Les opérateurs et employés des écoles préprimaires privées, réunis sous la bannière du CTSP, ont manifesté ce vendredi matin au Jardin de la Compagnie, à Port-Louis, pour dénoncer la réforme du Grant-in-Aid (GIA). Ils réclament l'ouverture d'un dialogue avec le ministre de l'Éducation et demandent au gouvernement de revoir les mesures annoncées, qu'ils jugent préjudiciables tant pour les établissements que pour la qualité de l'enseignement.
Parmi les principales inquiétudes figure l'augmentation du nombre d'élèves par classe. Enseignante dans une école préprimaire privée, Corinne Madoosing estime qu'une classe de 20 enfants compromettrait l'encadrement, le suivi et la sécurité des élèves.

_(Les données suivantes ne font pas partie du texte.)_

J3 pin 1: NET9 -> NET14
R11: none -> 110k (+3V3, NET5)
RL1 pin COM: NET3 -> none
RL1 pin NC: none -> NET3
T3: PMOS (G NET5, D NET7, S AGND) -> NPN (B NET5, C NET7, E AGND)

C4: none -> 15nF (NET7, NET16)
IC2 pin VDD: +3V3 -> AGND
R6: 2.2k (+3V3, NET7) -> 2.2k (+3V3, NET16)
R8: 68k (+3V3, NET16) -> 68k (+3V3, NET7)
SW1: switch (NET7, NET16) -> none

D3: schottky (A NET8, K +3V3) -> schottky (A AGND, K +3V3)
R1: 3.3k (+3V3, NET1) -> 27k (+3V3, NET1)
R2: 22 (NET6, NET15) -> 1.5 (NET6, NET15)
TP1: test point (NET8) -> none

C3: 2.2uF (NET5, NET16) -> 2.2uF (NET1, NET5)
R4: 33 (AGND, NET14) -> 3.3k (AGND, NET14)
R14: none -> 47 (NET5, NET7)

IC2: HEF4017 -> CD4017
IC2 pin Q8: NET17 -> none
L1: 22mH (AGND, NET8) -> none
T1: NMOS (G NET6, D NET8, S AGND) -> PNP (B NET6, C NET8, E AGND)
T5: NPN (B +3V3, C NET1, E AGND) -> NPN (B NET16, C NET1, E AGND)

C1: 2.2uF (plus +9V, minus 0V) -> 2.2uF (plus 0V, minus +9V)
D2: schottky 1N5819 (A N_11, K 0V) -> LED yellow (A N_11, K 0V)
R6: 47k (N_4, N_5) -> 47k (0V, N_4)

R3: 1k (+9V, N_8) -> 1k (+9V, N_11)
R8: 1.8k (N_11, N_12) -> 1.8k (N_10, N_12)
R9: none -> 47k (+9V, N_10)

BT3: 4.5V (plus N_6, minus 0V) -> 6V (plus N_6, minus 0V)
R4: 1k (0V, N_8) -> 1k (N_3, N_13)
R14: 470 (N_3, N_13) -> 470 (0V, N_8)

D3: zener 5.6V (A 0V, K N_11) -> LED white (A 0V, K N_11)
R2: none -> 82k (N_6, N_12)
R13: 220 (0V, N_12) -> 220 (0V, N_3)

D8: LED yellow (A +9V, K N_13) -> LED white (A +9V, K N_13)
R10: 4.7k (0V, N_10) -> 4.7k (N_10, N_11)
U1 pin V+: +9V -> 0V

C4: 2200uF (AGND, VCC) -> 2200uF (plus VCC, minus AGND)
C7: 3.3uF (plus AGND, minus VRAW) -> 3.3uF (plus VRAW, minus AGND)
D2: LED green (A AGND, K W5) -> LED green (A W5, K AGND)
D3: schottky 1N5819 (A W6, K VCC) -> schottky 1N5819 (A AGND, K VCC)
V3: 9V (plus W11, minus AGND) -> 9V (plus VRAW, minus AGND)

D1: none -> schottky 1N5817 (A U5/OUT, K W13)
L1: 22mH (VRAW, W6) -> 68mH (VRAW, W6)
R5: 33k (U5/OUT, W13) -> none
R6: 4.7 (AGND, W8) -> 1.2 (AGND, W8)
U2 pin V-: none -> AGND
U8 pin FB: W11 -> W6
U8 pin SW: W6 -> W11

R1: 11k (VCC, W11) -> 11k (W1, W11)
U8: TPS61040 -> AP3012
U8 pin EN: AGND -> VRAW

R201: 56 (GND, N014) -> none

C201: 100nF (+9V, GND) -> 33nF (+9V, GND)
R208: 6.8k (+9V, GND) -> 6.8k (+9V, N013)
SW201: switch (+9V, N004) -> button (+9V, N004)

Même son de cloche du côté des propriétaires d'établissements. Nathalie Mennelasse Julien affirme que de nombreux opérateurs vivent dans l'incertitude et demandent des réponses concrètes du gouvernement sur leur avenir.
Les assistants-enseignants redoutent, eux aussi, les conséquences de cette réforme sur leur emploi. Maha Elaheeboccus évoque un climat d'inquiétude qui affecte le moral du personnel, craignant des suppressions de postes malgré leurs qualifications.
Ces opérateurs réclament ainsi une rencontre avec le ministre de l'Éducation afin d'engager un véritable dialogue. De son côté, le CTSP prévient que le mouvement pourrait se durcir, une manifestation devant le bureau du ministre est envisagée, tout comme une éventuelle grève de la faim si aucune avancée n'est enregistrée.